Geohazards Field Station
The Geohazards Field Station is a location dedicated to large-scale (“too large for a lab”) experimentation of hazardous processes. It is a multi-purpose collaborative user facility that is in current use and also experiences ongoing development to broaden the experimental capabilities in the near future. The Field Stations is supported by University at Buffalo’s extreme events long term strategic strengths effort. It’s heart is a piece of land, located about 50 miles (80 km) South of Buffalo, which provides 700 acres prepared, experimentally usable area.

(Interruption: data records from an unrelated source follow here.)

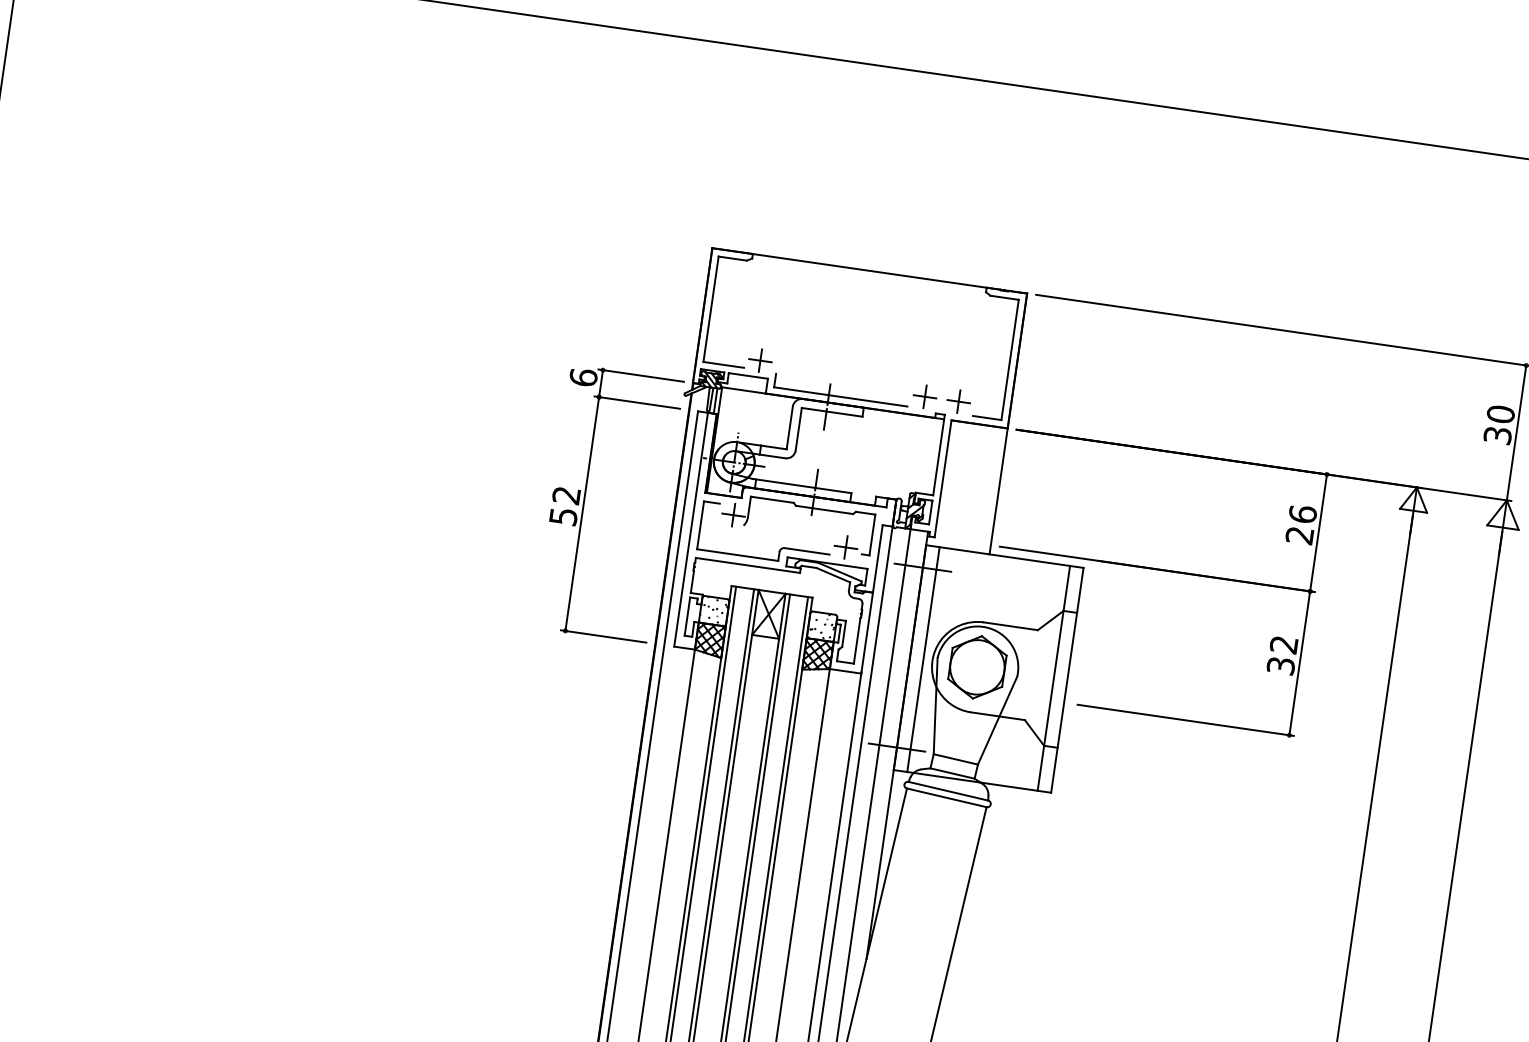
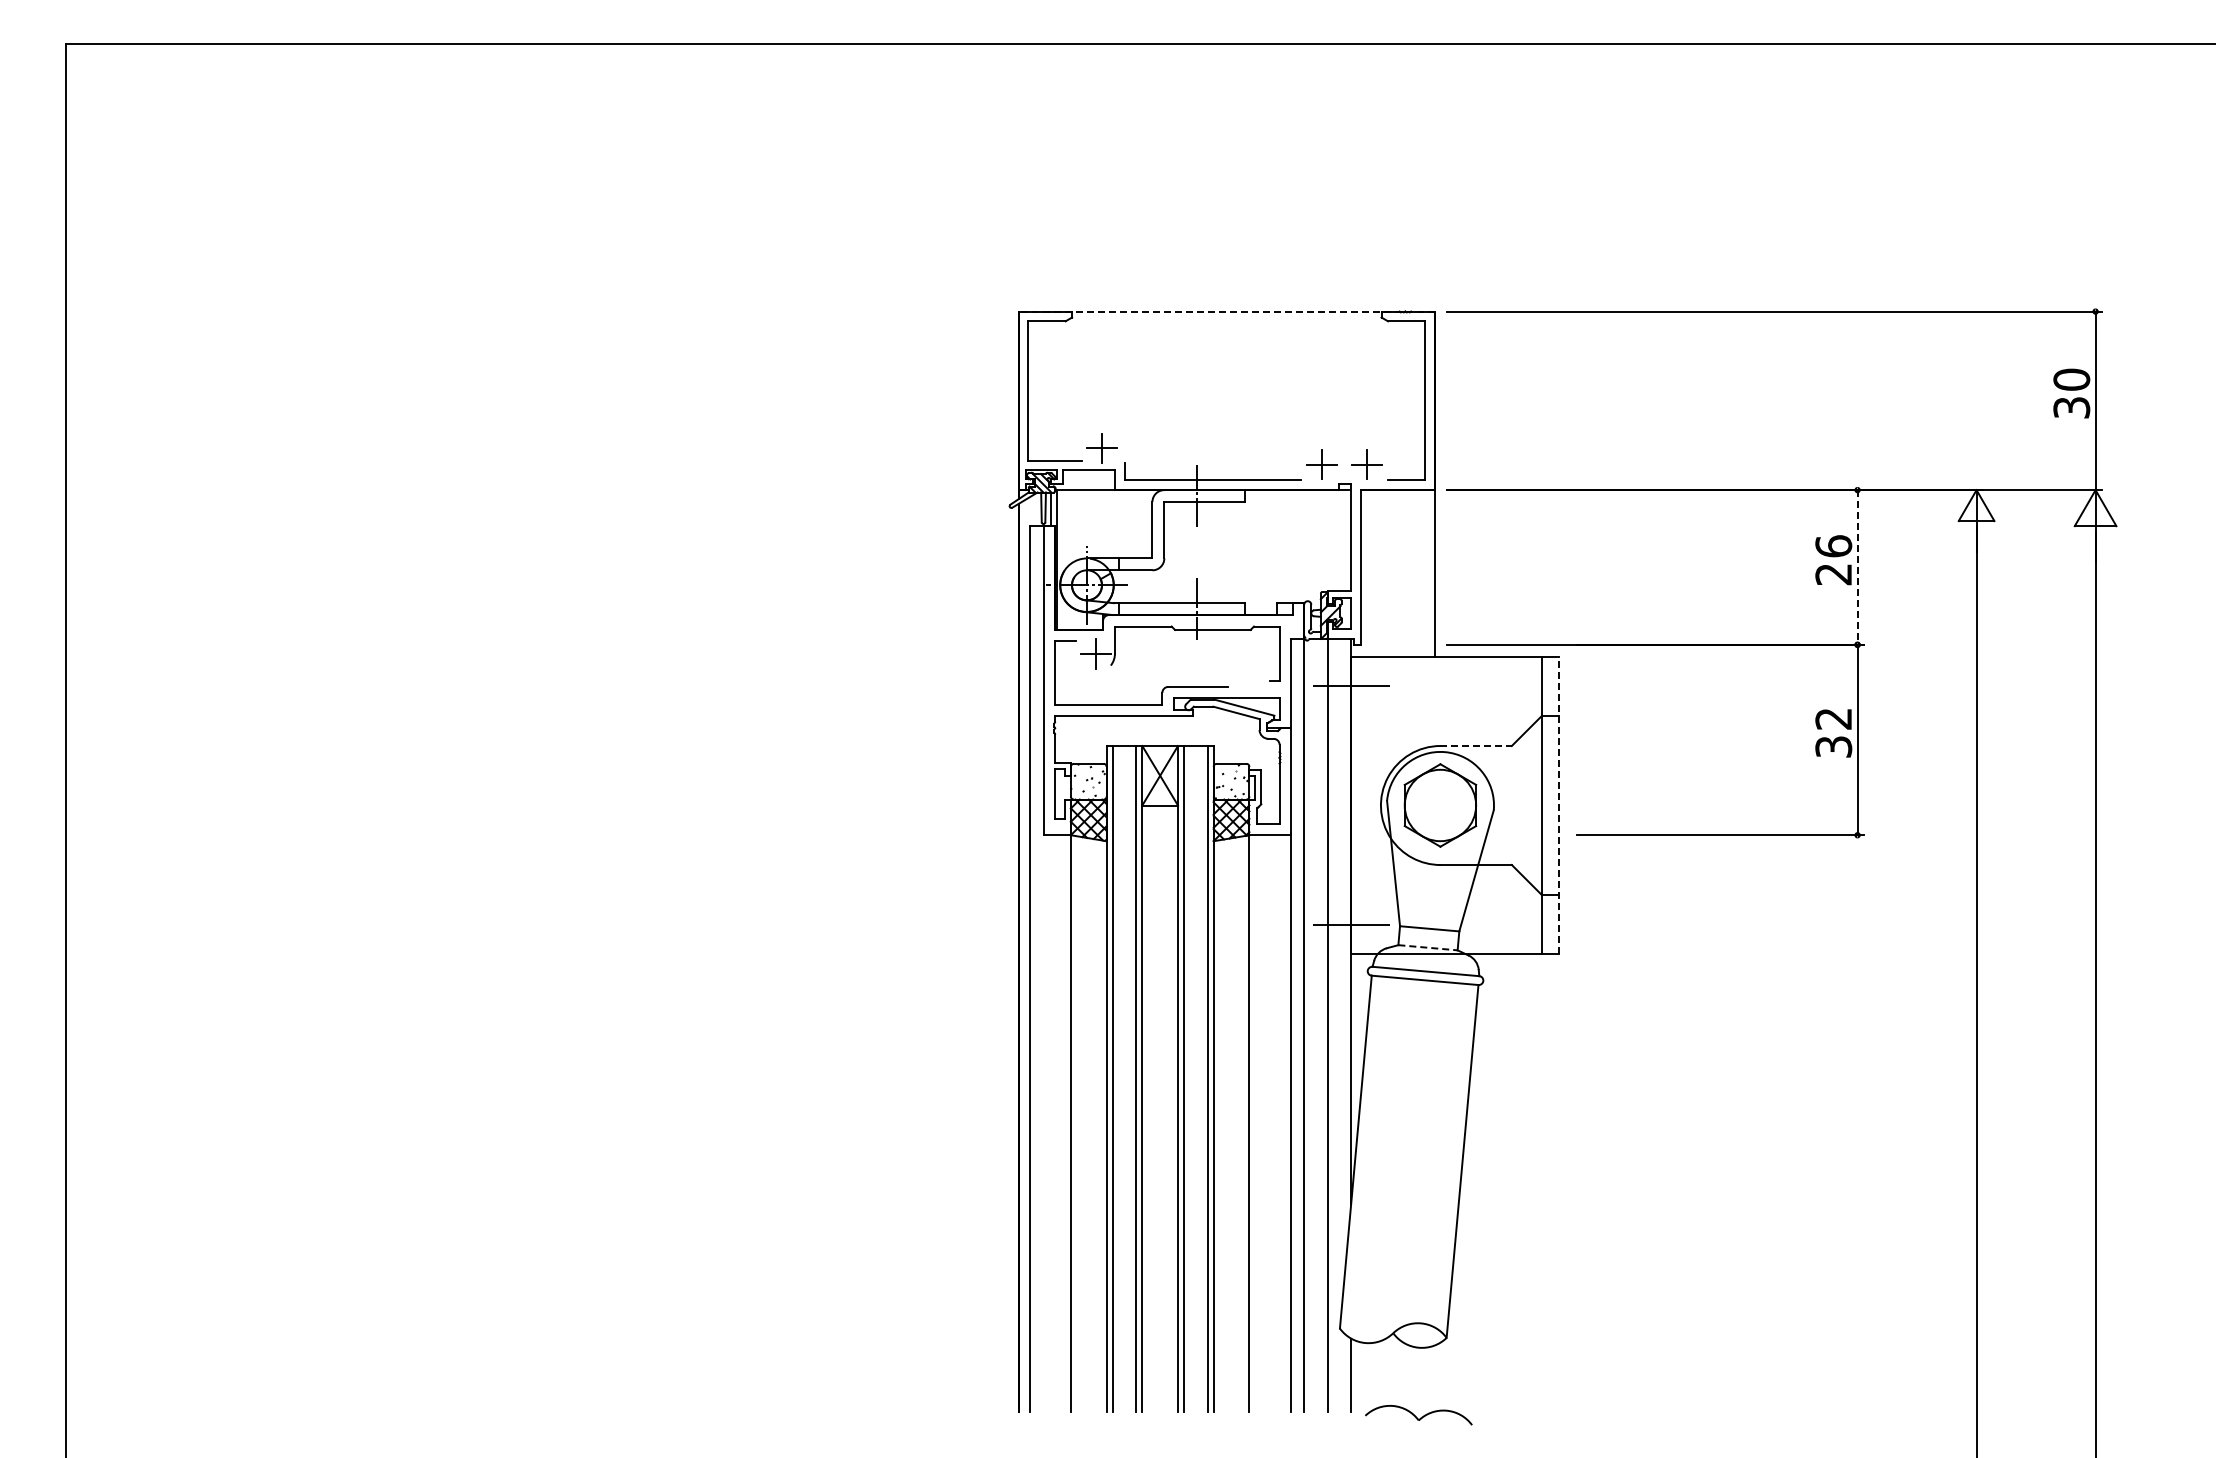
line: (869, 270) -> (1226, 311), solid -> dashed
part: (584, 500) -> (900, 662), removed
line: (1318, 532) -> (1857, 567), solid -> dashed
part: (845, 547) -> (1247, 674), removed
line: (1011, 626) -> (1476, 746), solid -> dashed
line: (923, 659) -> (1369, 805), removed
line: (1067, 680) -> (1559, 805), solid -> dashed
line: (952, 773) -> (1428, 947), solid -> dashed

The Field Station provides the fundamental infrastructure and expertise for
experimental large-scale projects. An on-site multi-purpose building supplies electricity and gas, provides equipment and office space as well as basic machining capabilities. Established connections to suppliers of the necessary large material volumes (e.g. gravel material), to contractors for ground motion and to community mitigators ensure the site’s good workflow. The constantly growing equipment pool currently features a microphone set (20 kHz), a diverse imaging pool: still image cameras, embedded and high-quality standard speed (HD and 4k) cameras, and several high-speed imaging systems (practical frame rates up to 5000 fps), Geophones, wide-frequency range ground pressure sensors, and free air blast sensors. A data acquisition system, and a robust, low-latency synchronization system provides a central common high-precision time line for sensors and cameras. A rock melting facility with application focus on volcanic processes as e.g. melt-water interaction is currently under construction (see below).
Excellent opportunities for student training is a natural consequence of the Field Stations motivational focus on hazardous processes, and it’s interdisciplinary architecture. As the experimental scale places the Field Station between Geosciences, Engineering and Physics, the wide scientific interfaces provide opportunities in many different flavors, reaching from practical, hands-on training to complex experimental conceptual design and theoretical modeling.
Examination of Volcanic Subsurface Explosions with Multi-Blast Cratering Experiments
Volcanic craters are typically formed by multiple subsurface explosions that can occur at slightly or strongly varying horizontal and vertical locations, in strongly varying heterogeneous environments. The project aims to experimentally investigate key questions concerning volcano specific surface and subsurface processes as e.g. effects of pre-existing craters on the blast jet and ejected material, explosion energy- and vertical location, pulsatory subsurface material transport, and effects due to lateral explosion migration. The experiments are pragmatically grouped to sessions that focus on specific questions (e.g. lateral explosion migration).
Four experiment sessions were conducted. The fifth is in preparation.
- 2012 – focus: multiple blasts, crater sizes
- 2013 spring – focus: subsurface material transport, vertical explosion migration (deep)
- 2013 fall – focus: surface morphology, vertical explosion migration (shallow)
- 2014 – focus: horizontal explosion migration, atmospheric and ground shock
4 sessions done, 5th session in prep., NSF funded project
Rock Melting Facility for Melt-Water Interaction
We are building a rock melting facility for experiments with a strong focus on all types of melt-water interaction. The first application will investigate the explosive interaction of molten volcanic melt and water (see below). The facility consists of a melting furnace, which is capable to heat rock samples up to 1400 ºC, and is currently under construction. The furnace is located in “free air” at the field station, where safety measures are taken to meet fire and shock wave hazards adequately. Once construction has finalized the facility, the equipment, supplies and experimental expertise, will be open to all interested researchers.
Explosive Interaction of Volcanic Melts and Water
This project will investigate the highly explosive molten fuel coolant interaction (MFCI) mechanism experimentally. This mechanism is thought to be responsible for the formation of maar-diatreme volcanoes, and parts of larger volcanic eruptions when water is locally available, as for example many eruptions of the ice-covered volcanoes in Iceland (e.g. Eyjafjallajökull, Grímsvötn). Experimentally the project relies on the field station’s rock melting facility. 25–30 L of molten volcanic rock will be poured into an insulated container. There (liquid) water will be injected into the melt and brought to explosion. The setup enables the investigation of questions regarding the melt-water premix, start and trigger of the explosion, and the scaling of the overall process.